A ideia de se fazer uma nova Assembleia Constituinte apareceu na campanha de Jair Bolsonaro (PSL): seu vice, o general Hamilton Mourão, defendeu em entrevista uma nova Constituição, redigida por um grupo de notáveis e depois chancelada em plebiscito. Tema que também aparece no programa de Fernando Haddad (PT), de forma um pouco menos detalhada.
A declaração de Mourão, frise-se, não foi feita no contexto de um programa de governo, como no caso do PT. Mas é uma ideia que circula em um nível elevado da campanha de Bolsonaro, fato que não pode passar despercebido (até porque o próprio candidato já falou sobre isso em entrevistas). Ele revela dois aspectos do modo de pensar do grupo bolsonarista que estão em consonância com o PT: a crença em uma nova Constituição como atalho para a concretização de uma ideia de país, e um incômodo com os resultados do processo democrático.
O programa do PT não deixa claro como funcionaria sua Constituinte. Segundo Marcio Pochmann, economista do partido que vem falando do assunto, ela seria convocada para avançar o pedaço mais polêmico da agenda petista: reformas como a do setor bancário, dos meios de comunicação e tributária. Estão no bolo temas caros à ala mais radical do partido, incomodada com o que avalia ser uma divisão “não democrática” do poder no país. Parece, na prática, uma forma de ampliar o poder do partido no poder, retirando-o de grupos que o PT entende serem antagonistas ao seu projeto e fortalecendo grupos identitários com os quais o partido aprendeu a navegar.
ANÁLISE EM VÍDEO: Mourão propõe Constituição feita por ‘notáveis’, sem povo. Bolsonaro, não
No caso da Constituinte do general Mourão, está mais claro o formato e não a temática. Seriam convocados notáveis, constitucionalistas e afins com capacidade de criar uma Constituição enxuta e funcional. Os temas, portanto, não parecem ser o centro da ideia, e sim a ciência para a redação do texto. É a expressão do tecnicismo que não quer entender as contradições e defeitos que são o custo normal de se viver em uma democracia.

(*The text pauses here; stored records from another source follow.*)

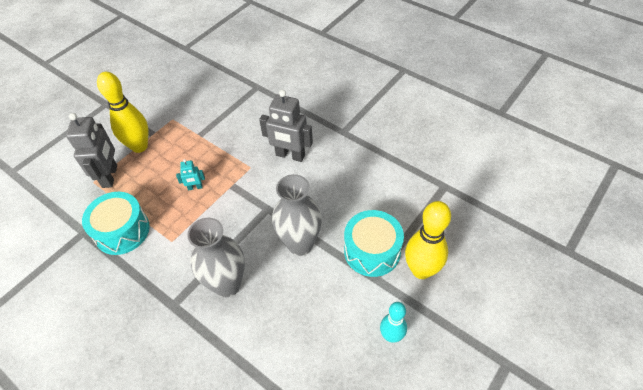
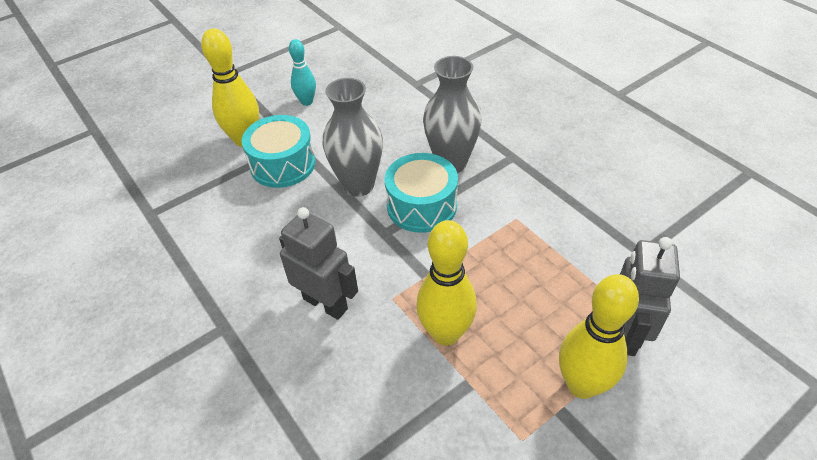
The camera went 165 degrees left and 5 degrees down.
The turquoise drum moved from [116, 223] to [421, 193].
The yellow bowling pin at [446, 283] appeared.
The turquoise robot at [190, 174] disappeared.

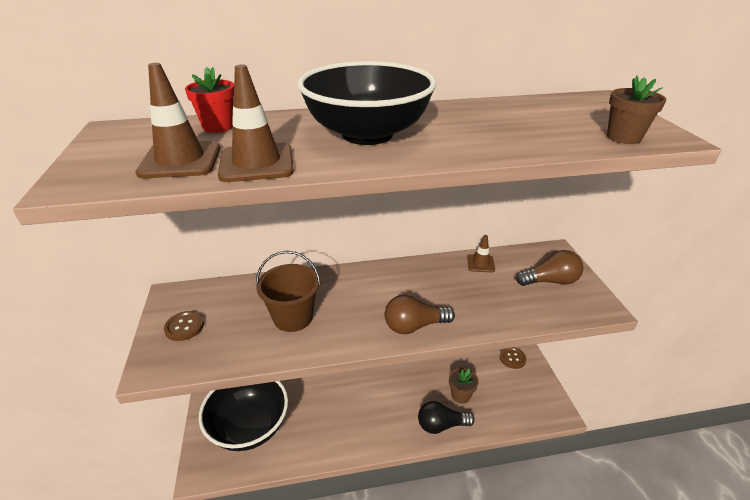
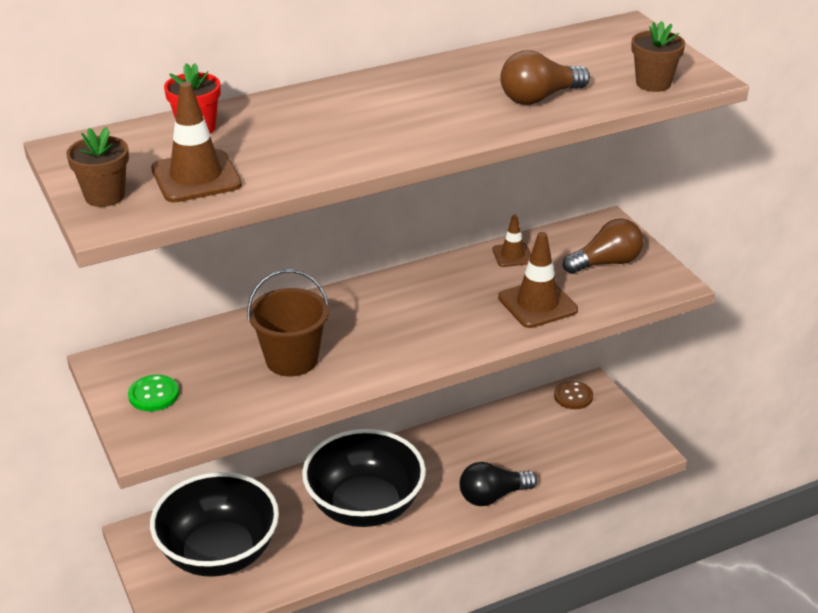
The camera went 15 degrees left and 0 degrees up.
The brown flower pot moved from [464, 386] to [97, 167].
The brown button at [184, 326] became the green button at [153, 392].
The black bowl moved from [366, 103] to [364, 478].
The brown traffic cone moved from [256, 123] to [538, 280].
The brown light bulb moved from [420, 314] to [545, 77].

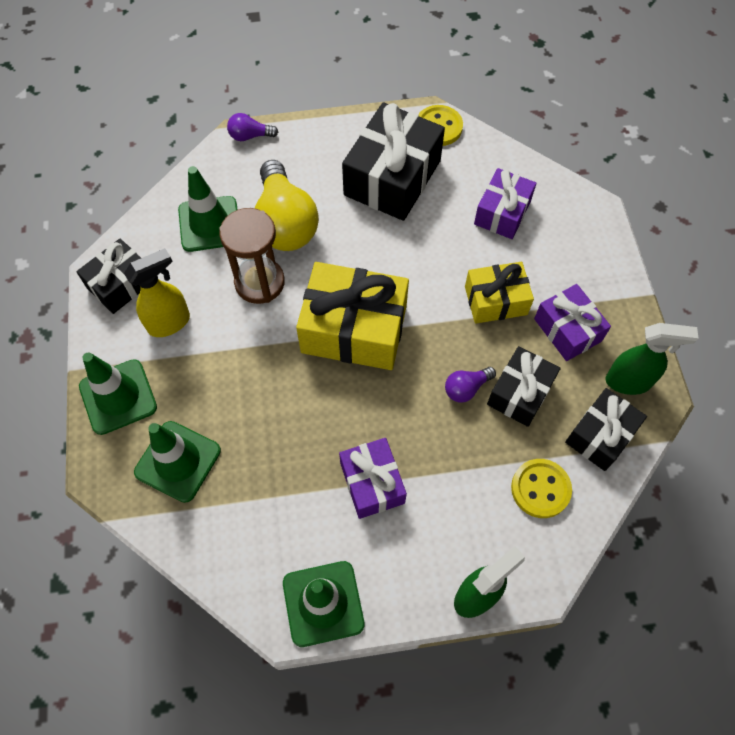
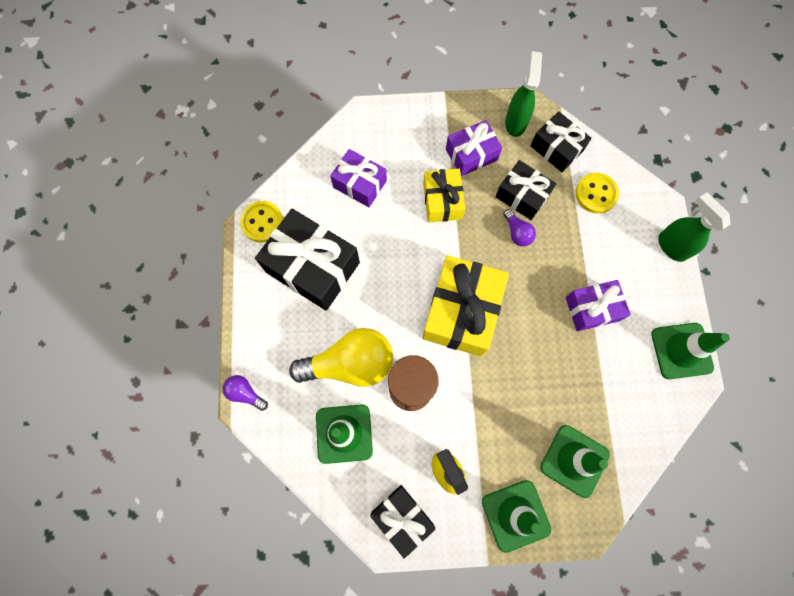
The camera went 85 degrees left and 10 degrees up.
The purple light bulb at [252, 127] turned 120 degrees clockwise.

O debate sobre uma Constituinte não é novo. Foi trazido à tona pelo menos uma dezena de vezes nos últimos anos como solução para os problemas complexos do país. Um exemplo foi o compromisso assumido por Dilma Rousseff em 2013 de chamar uma assembleia para colocar fim aos protestos que tomaram conta das ruas. Nada foi feito e quatro anos depois o Congresso aprovou uma reforma que tornou ainda mais difícil a renovação das forças políticas – sem nem precisar mexer na Constituição, é bom dizer.
Em 2016, para trazer um outro exemplo pertinente para as eleições, o economista Eduardo Giannetti da Fonseca, assessor da candidata Marina Silva (Rede), defendeu uma Constituinte restrita à reforma política, com pessoas eleitas apenas para esse fim e que teriam de ficar fora da vida política após a finalização do processo. O mérito da ideia era tentar isolar a reforma política de quem tem mais interesse em manipular as regras do jogo.
A Constituição brasileira tem muitos problemas. Traz regras que não precisariam ser constitucionais e engessam a gestão pública. Ao mesmo tempo, muitas dessas regras têm efeito contrário ao que se esperaria – as normas não garantem serviços públicos melhores ou uma gestão menos corrupta – e tornam a necessidade de reformas uma constante da vida nacional.
Há uma dose de lógica, portanto, em se defender o atalho da Constituinte. O perigo está em se usar essa lógica para remodelar a Constituição ao gosto do partido no poder. O bom funcionamento de uma democracia liberal é sustentado por uma combinação de expressão da vontade popular, pragmatismo dos legisladores que representam essa vontade e evolução das regras ao longo do tempo em torno de consensos. Nada disse está presente nas proposta do PT ou de Mourão.
Não é de hoje que o mundo político vive em torno de dois objetivos: enriquecimento e autopreservação. A Constituição pode até ajudar a quebrar esse vício, mas não é exatamente a maior causa do problema. A baixa eficiência da Justiça, quebrada no caso da Lava Jato, e a perpetuação de caciques em partidos sustentados pelo Estado não foram criados pelo texto constitucional, para ficar em dois exemplos.